Ele me falou que você jogou uma final na vaga dele…
Foi na final do Brasileiro de 1996, contra a Portuguesa. Na primeira, jogaram o Adilson e o Rivarola. Na segunda, ele não jogou. Não me recordo se ele estava machucado ou havia levado o terceiro amarelo. Era uma partida em que tínhamos de ganhar por 2×0 e todo mundo estava torcendo para a Portuguesa, que era um time muito certinho. Nós fizemos 1×0 no primeiro tempo. No segundo tempo, entrou o Zé Afonso, que hoje está no Santa Cruz, e começamos a jogar em função dele, com jogo aéreo. Pertinho do fim, lembro-me que Carlos Miguel lançou uma bola na área, o zagueiro disputou com o Zé Afonso e a bola veio para o meio. Aílton, que tinha acabado de entrar no jogo, chegou batendo de canhota e fez 2×0. Eu estava voltando da Suíça e aquilo foi muito importante para mim. Eu havia jogado no Inter e, apesar de ter ficado dez anos fora, parte dos tricolores me viam como colorado por conta da rivalidade. Após o título, tudo melhorou.

Os alvirrubros ainda podem ter esperança na conquista do Estadual ou é melhor já irem pensando na Série B?
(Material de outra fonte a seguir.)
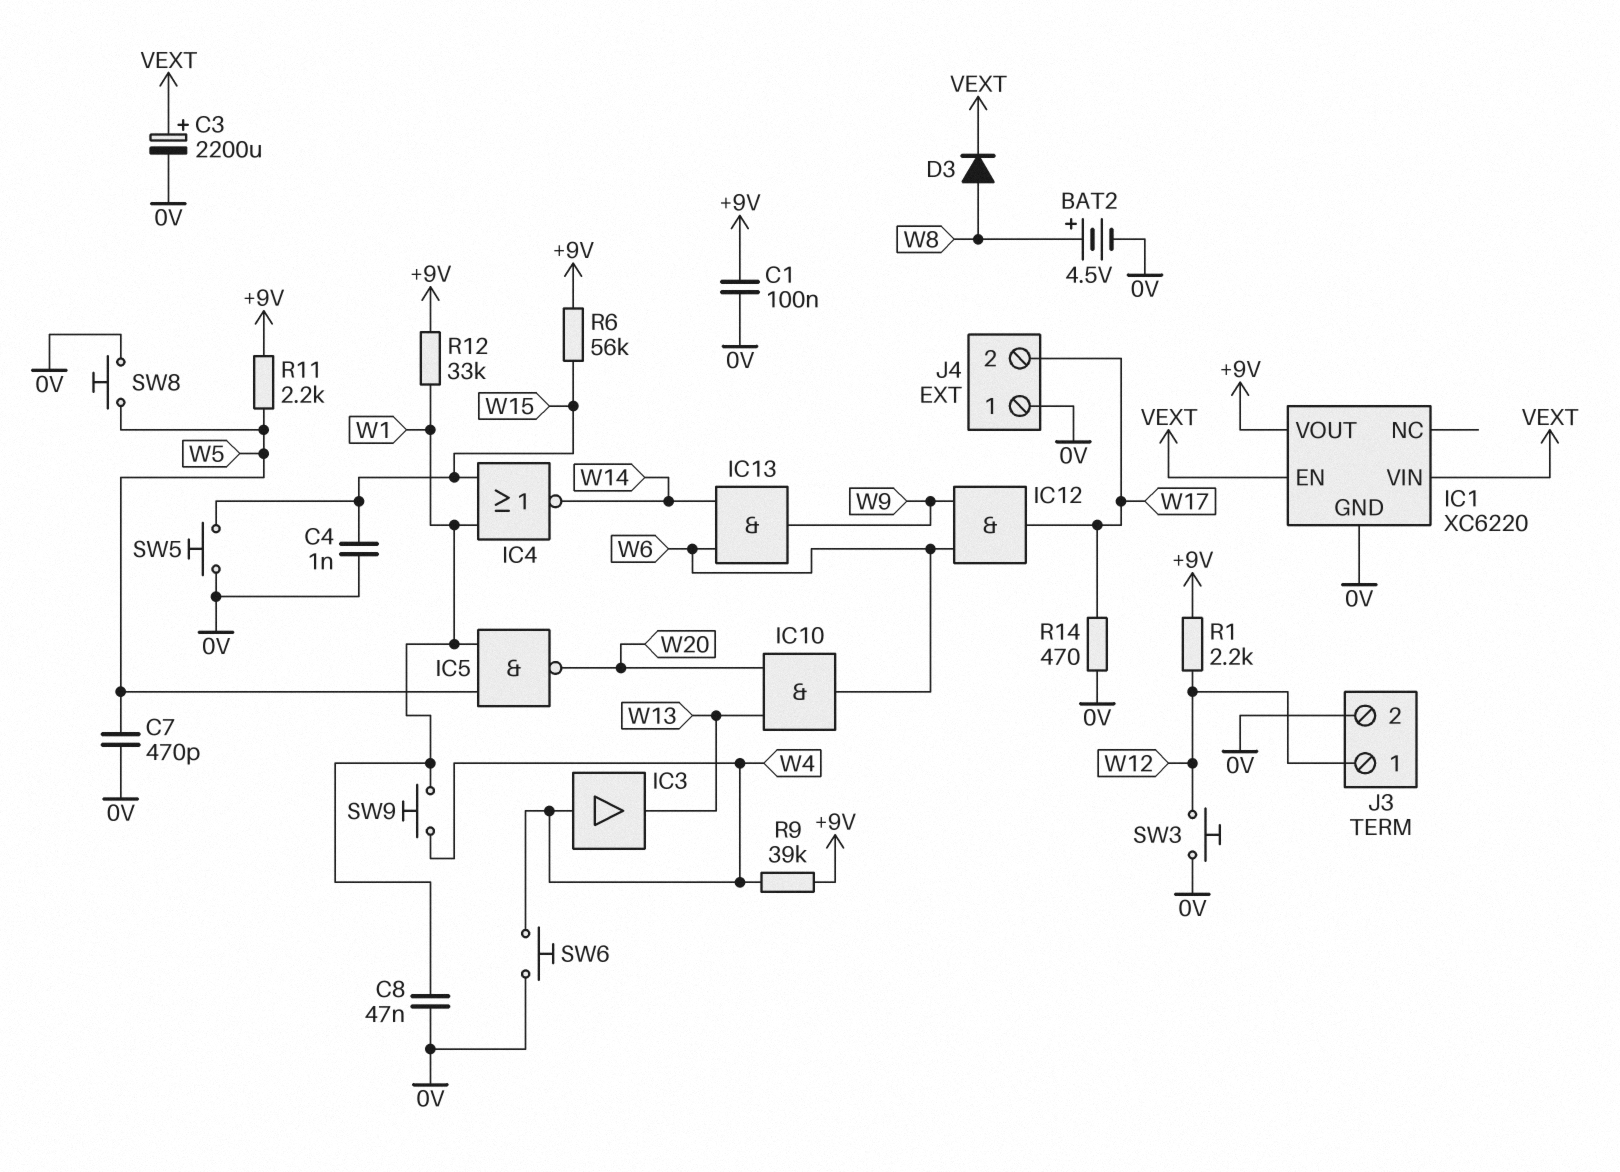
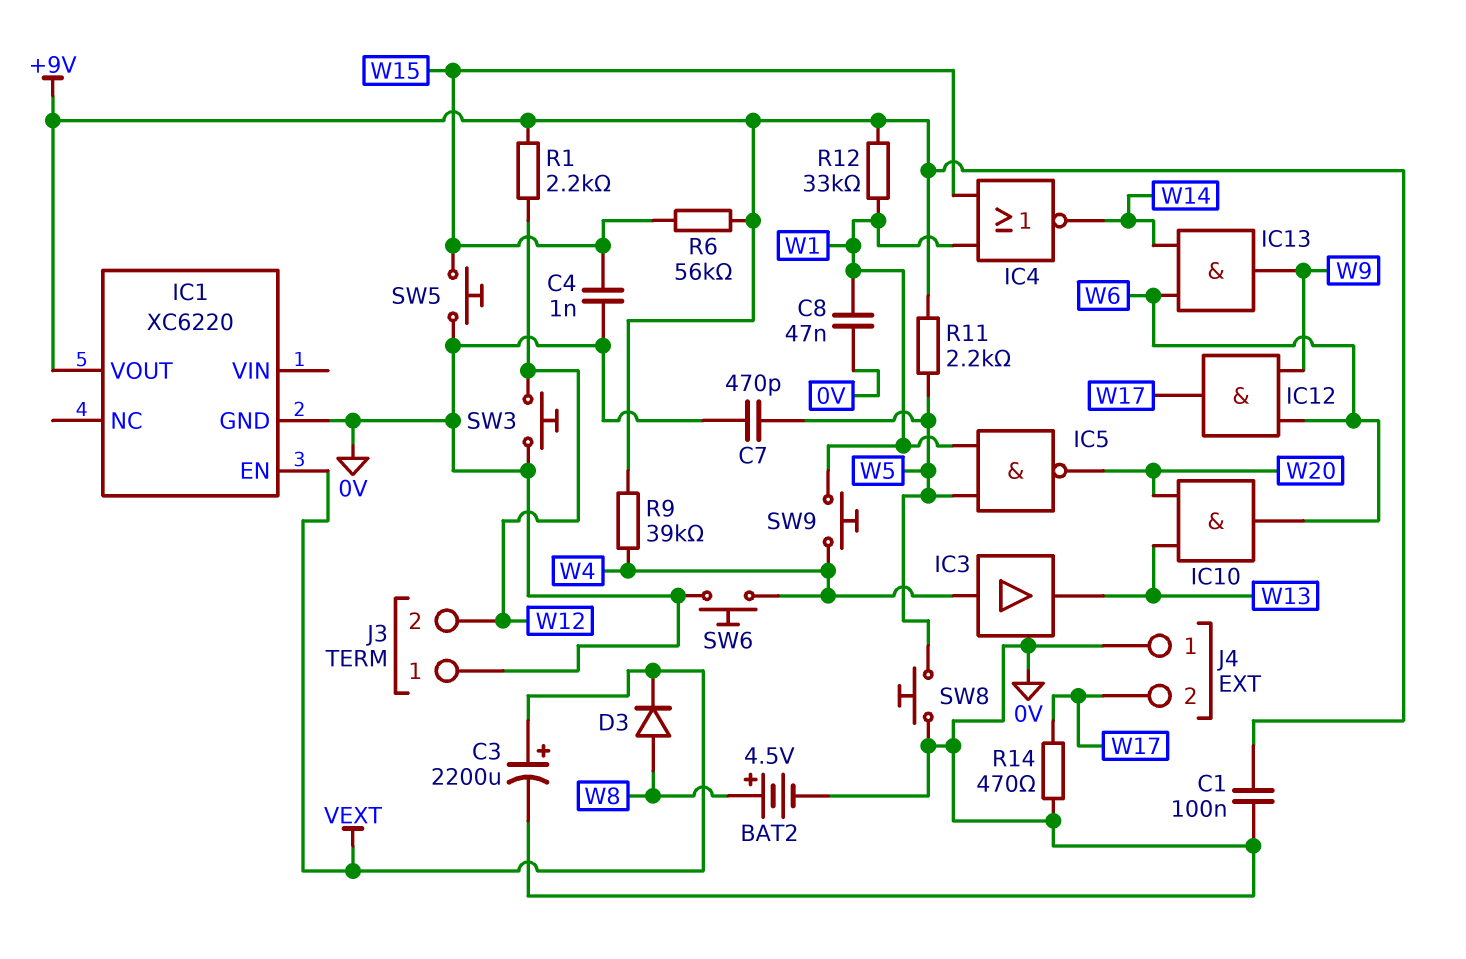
IC1 pin VIN: VEXT -> none
J3 pin 1: W12 -> 0V
J3 pin 2: 0V -> W12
O torcedor do Náutico tem que ter esperança e nos ajudar. A equipe está em formação e precisamos de apoio. É importante a união entre jogadores, comissão técnica, torcida e direção. Sem isso, fica difícil. Mas não vejo o Pernambucano como impossível de ser conquistado. Tudo está em aberto. Ainda temos sete jogos e confrontos diretos.